Afw_kmeans is an improvement of clustering method based on K-Means. This module is the algorithm implementation of the paper 'K-means Clustering Algorithm Based on Adaptive Feature Weighted'.
Compared with K-Means, Afw-Kmeans has the ablitity to learn the feature weights throught every iteration. The weighted loss function could generate more precise and compact clusters and we can also learn the feature importances based on this algorithm.
The improvement of Afw-Kmeans:
(1) The selection of initial centroids: rather than randomness, the initial centroids are selected based on the mean and standard deviation. The initial points could calculated as the formular below:
C = {mean +- 2v/(k-1) *j, j = 1,2,3...,k/2} U {mean}, when k is odd and
C = {mean +- 2v/k * j , j = 1,2,3...,k/2}, when k is even where v stands for standard deviation vector of the all features and mean stads for the average value of features vector; k stands for the cluster centroids.
(2) weighted loss fuction: In stead of use Euclid Distance, the loss fuction of Afw-KMeans is
d(m, n) = sqrt(sum( w * (x_m - x_n)**2))) where w stands for the vector of weights for features.
(3) Adaptive weights: The weights of features are calculated based on the value of custering process of this feature. The value(C) can be calculated as
C = sum((M_j - Mj)**2)/sum_k(sum_n((X_kj-M_kj)**2)) where M_kj stands for the average value of data within centroids k on feature j and M_j stands for the average value of feature j.

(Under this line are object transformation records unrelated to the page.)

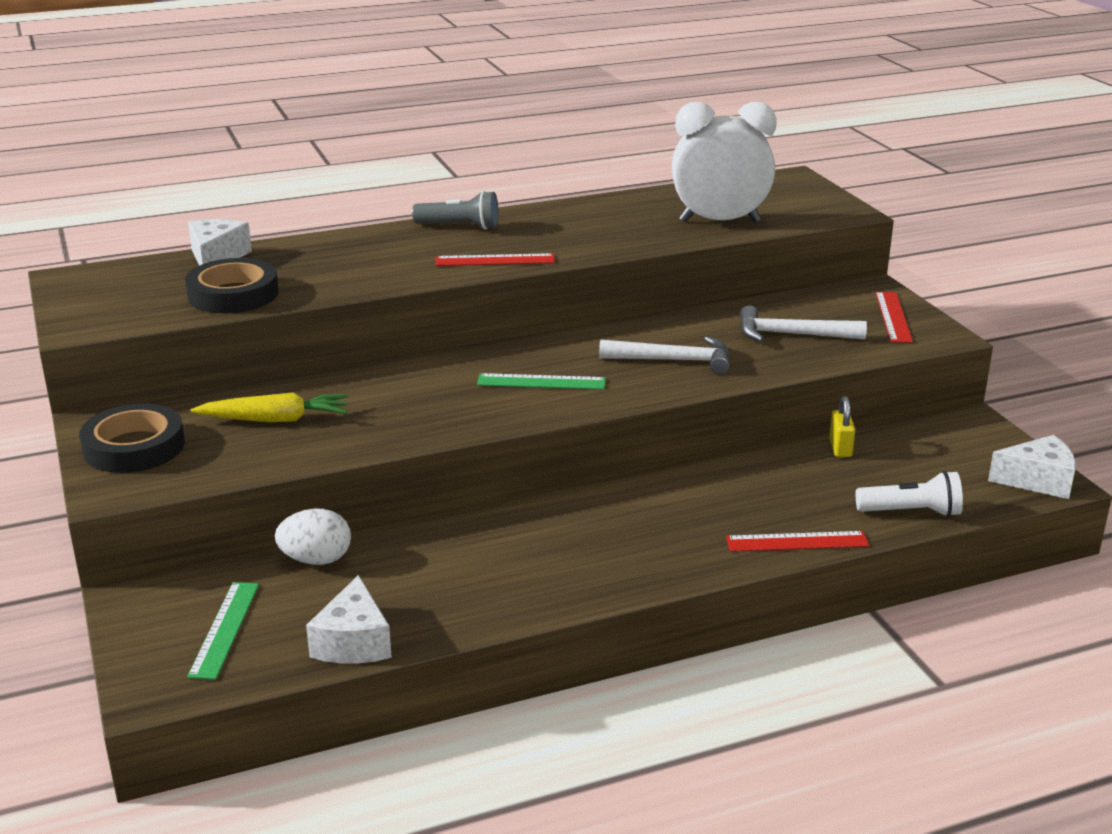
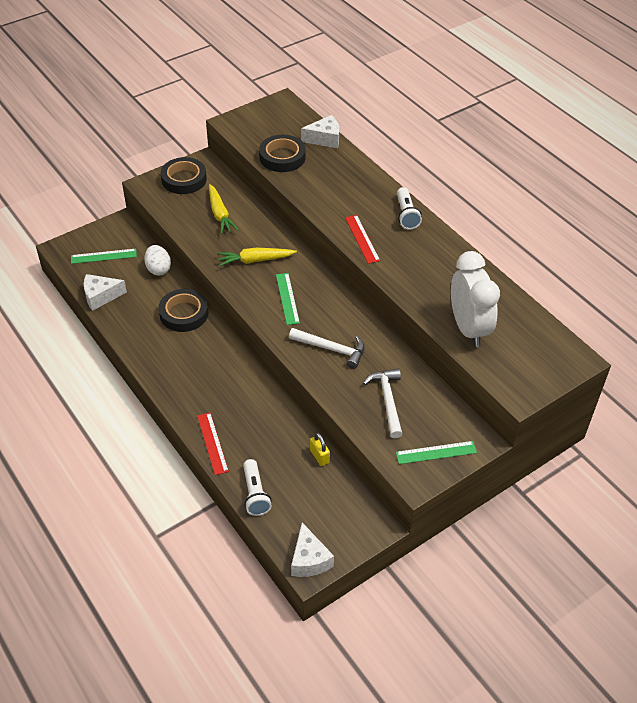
camera: 75 degrees right, 20 degrees up
(428, 399) = (255, 260): none -> yellow carrot
(460, 226) = (406, 215): grey flashlight -> white flashlight
(462, 541) = (184, 313): none -> black tape
(673, 360) = (332, 349): white hammer -> white hammer turned 60 degrees counterclockwise
(840, 448) = (319, 456): yellow padlock -> yellow padlock turned 75 degrees clockwise
(893, 317) = (436, 452): red ruler -> green ruler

Therefore the value C of all features stands for the (distance between gropus) devided by (distance within groups).
In terms of the test data,I deployed this moethod on Iris database to cluster the classes of the flower and compared this result with sklearn-kmeans. The accuracy of Kmeans using sklean is 89.33% while the accuracy of AFW-kmeans is 94.67%.
This shows the Afw-kmeans has improved the kmeans method. As I am not a specialist of programmer, of course the Implementation process can be improved I think. I hope this module can help you in some case.
Author: Yan